The AQ‘s Sarah Morin shares the story of her first ever date with a pro-life Christian boy — all in the name of free books and chocolate.
I accidentally threatened to break my first date’s arm.
I didn’t actually end up breaking it. His heart, on the other hand, is another story.
I was shy and bookish and refused to enter into the high school dating scene, but I wanted a prom date.
More importantly, I wanted the free book and box of gourmet chocolates I later got when he “prom-posed.”
I am still willing to date anyone in exchange for gourmet chocolates and books.
Prom dates, however, were like the latest iPhones — all the cool people had one. I wanted to be cool.
I still want to be cool.
We came from two different worlds. My friends and I were high-achieving predominately gay art nerds. We spent our lunch hours doing homework and discussing social issues. My parents were adamantly liberal — the pro-choice, pro-assisted-suicide heathens his family probably abhorred.
He came from a family of five children. His father was head of an anti-assisted-suicide group. They regularly attended church (my family never went to church). He even had a Biblical name. His name was James. He was a member of the God Squad, a legitimate high school group that protested abortion and went on prayer crawls. A prayer crawl is like a pub crawl, except it’s less pub-y. Actually, there are no pubs. There’s no alcohol. It’s just praying (and crawling?). The incentive is not alcohol. It’s Jesus. I am unclear on whether they actually crawl.
James asked me on a Valentine’s Day “thing” to the most romantic of places: Pizza Hut.
We’d played chess during our lunch break at school before, but this was our first outing (ouuu).
A few nights before my first-ever date, I had a terrible nightmare. I dreamt I was married to him. It was one of those dreams you were sure was reality in the moment. We had eight children and lived in a house in the middle of nowhere. Every wall in the house was painted white and I was staring at a blank Word document. I was a writer, but I couldn’t seem to write. He came up behind me, placed his hand on my shoulder, asked if I was having trouble writing and then said, “Don’t worry, you don’t need to be a good writer, you just need to be a good wife and homemaker.”
I woke up screaming.
I spent the day before the date panicking.
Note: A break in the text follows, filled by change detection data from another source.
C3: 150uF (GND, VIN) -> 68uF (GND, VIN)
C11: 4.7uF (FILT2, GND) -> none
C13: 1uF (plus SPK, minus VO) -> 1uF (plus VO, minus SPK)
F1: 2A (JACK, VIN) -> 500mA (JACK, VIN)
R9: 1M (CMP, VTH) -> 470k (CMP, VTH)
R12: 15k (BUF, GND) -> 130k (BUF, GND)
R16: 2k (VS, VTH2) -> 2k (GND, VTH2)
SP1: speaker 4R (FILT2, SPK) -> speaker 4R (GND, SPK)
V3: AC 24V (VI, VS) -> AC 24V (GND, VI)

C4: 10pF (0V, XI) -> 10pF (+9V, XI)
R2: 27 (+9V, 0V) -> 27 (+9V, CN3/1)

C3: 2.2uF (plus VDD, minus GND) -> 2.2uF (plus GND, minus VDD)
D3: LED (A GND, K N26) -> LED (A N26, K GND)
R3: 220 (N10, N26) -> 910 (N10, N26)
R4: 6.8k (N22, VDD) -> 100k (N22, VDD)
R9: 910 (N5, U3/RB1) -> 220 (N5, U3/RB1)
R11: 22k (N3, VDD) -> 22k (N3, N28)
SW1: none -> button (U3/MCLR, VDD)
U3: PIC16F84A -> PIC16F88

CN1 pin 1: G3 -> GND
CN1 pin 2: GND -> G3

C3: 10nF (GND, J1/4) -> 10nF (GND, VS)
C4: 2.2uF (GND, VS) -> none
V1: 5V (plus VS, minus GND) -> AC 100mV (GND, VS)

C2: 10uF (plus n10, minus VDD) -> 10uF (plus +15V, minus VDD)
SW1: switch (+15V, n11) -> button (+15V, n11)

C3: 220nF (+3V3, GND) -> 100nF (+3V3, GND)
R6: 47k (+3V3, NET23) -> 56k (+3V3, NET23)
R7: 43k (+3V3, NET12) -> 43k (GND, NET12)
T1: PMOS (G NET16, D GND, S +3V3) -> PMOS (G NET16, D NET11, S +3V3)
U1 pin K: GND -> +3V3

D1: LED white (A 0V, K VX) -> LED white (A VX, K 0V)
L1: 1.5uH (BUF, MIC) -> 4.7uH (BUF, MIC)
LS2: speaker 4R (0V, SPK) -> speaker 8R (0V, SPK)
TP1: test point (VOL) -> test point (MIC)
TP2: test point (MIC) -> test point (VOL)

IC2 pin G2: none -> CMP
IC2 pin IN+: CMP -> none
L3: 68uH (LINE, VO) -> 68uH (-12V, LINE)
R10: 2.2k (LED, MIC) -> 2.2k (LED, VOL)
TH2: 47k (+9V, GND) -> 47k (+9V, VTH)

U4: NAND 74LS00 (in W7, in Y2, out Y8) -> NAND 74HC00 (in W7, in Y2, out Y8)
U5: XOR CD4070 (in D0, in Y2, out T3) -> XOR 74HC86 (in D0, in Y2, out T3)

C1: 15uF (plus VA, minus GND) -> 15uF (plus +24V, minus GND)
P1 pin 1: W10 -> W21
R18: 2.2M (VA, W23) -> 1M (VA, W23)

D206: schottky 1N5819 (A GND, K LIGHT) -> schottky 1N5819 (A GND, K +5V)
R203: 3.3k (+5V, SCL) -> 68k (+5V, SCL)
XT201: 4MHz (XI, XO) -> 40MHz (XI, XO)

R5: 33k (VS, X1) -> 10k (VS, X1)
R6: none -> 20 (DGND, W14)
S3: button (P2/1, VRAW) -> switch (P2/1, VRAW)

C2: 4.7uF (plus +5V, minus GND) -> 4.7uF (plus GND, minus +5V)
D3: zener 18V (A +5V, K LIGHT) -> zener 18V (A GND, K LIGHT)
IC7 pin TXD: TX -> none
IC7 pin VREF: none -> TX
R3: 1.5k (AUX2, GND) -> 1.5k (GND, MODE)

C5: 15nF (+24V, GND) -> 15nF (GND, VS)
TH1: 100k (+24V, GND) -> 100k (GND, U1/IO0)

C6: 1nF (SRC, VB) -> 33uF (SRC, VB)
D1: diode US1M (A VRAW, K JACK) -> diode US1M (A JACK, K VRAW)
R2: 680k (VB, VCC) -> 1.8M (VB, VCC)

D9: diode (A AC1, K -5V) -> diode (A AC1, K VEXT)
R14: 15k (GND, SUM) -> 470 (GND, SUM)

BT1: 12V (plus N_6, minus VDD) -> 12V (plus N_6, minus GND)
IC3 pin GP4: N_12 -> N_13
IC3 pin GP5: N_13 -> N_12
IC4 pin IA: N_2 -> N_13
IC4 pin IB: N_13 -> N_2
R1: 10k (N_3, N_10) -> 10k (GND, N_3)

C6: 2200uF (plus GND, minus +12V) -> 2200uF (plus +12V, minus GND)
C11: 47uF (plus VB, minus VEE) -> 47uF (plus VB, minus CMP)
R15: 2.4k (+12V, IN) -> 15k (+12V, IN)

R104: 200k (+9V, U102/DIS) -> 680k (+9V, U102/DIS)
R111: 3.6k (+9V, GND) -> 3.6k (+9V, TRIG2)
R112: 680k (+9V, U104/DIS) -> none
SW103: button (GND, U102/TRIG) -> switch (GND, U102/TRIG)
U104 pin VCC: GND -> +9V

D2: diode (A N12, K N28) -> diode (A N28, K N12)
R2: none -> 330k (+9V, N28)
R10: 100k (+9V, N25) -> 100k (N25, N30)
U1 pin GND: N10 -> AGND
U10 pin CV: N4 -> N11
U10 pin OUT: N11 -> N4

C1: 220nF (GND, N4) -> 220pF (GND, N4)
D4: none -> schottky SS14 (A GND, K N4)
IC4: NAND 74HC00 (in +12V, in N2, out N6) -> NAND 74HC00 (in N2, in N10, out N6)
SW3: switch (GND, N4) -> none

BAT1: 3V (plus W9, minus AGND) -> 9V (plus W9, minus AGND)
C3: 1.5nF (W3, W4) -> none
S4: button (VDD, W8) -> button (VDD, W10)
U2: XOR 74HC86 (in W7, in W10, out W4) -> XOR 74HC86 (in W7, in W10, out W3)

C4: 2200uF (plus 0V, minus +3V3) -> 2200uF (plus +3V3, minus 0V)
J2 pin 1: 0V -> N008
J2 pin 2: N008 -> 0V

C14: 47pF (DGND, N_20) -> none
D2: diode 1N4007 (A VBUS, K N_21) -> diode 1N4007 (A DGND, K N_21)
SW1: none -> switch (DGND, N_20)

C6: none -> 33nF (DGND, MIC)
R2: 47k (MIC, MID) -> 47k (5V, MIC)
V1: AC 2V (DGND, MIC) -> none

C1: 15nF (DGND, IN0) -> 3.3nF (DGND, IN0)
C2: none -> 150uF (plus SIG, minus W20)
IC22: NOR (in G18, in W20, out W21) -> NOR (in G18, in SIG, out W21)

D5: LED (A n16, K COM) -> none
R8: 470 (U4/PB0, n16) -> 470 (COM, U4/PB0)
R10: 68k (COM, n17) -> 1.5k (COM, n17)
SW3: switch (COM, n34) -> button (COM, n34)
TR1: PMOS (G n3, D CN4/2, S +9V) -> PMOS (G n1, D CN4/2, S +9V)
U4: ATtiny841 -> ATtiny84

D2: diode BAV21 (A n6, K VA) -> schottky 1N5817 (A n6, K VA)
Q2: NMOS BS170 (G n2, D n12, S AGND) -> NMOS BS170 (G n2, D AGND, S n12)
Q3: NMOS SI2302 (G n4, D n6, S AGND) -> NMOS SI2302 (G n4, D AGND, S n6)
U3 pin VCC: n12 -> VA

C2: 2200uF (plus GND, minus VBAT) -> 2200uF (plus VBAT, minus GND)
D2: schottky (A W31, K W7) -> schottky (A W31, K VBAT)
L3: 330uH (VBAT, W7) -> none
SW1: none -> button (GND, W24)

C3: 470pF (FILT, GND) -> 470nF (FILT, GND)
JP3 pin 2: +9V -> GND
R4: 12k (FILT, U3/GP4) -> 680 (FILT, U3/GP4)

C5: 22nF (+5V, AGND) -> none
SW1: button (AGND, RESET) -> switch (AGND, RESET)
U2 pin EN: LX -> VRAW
“Oh my god, what if he offers to pay?” I asked my best friend.
That would officially confirm that it was a date. That we were dating.
Ew.
If he paid for my meal, we would be bonded for life. Basically married. My nightmare would come true and I would be a married homemaker with eight children in a house with white walls in the countryside and a non-feminist partner in a loveless marriage.
I simply could not allow it. I was, and still am, an independent woman who can pay for her own meal — gourmet chocolates and a free book aside, however.
My best friend understood my future loveless-marriage-eight-children dilemma.
“Just threaten to break his arms or something. He can’t pay if his arms are broken,” she said.
True enough.
So the next day, his dad drove us into town for the occasion. I had the overwhelming urge to throw open the car door and tumble out as Christian rock music played from the speakers.
In fact, I was planning how to do just that when his dad told me to guess who his favourite saint was. I wasn’t aware people had favourite saints. I knew approximately two saints. Coincidentally, his favourite saint was Saint Thomas, which was almost enough incentive to turn me off of attending St. Thomas University.
After arriving at the dingy Pizza Hut and conversing awkwardly for an hour, we went to the cash register to pay. He pulled out his wallet just as I pulled out mine.
“Don’t worry, I’ll pay,” he said.
But I was very worried about having eight children and being incapable of writing.
I snapped my wallet closed, looked him dead in the eyes and said in my small, quiet, serious voice, “I’m going to have to break your arms.”
He started back at me in utter terror.
I felt a personal sense of pride at being perceived as tough.
“It’s a joke,” I said. “I’m joking. My friend said if I let you pay, I’d have to break your arms.”
He was still terrified.
“I’m not going to break your arms,” I said.
He stammered something to the effect of, “That’s good … Good, I’m glad.”
And we still went to prom together two months later.
Four months later, I began ghosting him and questioning my sexuality.
Like an iPhone, our relationship was short-lived.
A year later, I found out he became a fervent anti-abortion activist. Naturally, I deleted my prom photos with him from my Facebook.
Two years later, I unfriended him.
We were two different people on separate paths whose lives happened to cross, briefly and regrettably.
I had pushed myself to be in a relationship I didn’t have interest in pursuing, simply so I could be like everyone else.
I didn’t break his arm, but I think I broke his heart.
The point is, you shouldn’t rush to jump into a relationship at a young age, or at any age.
You should only do it if free books and chocolate are involved. In that case, don’t be afraid to break a few arms.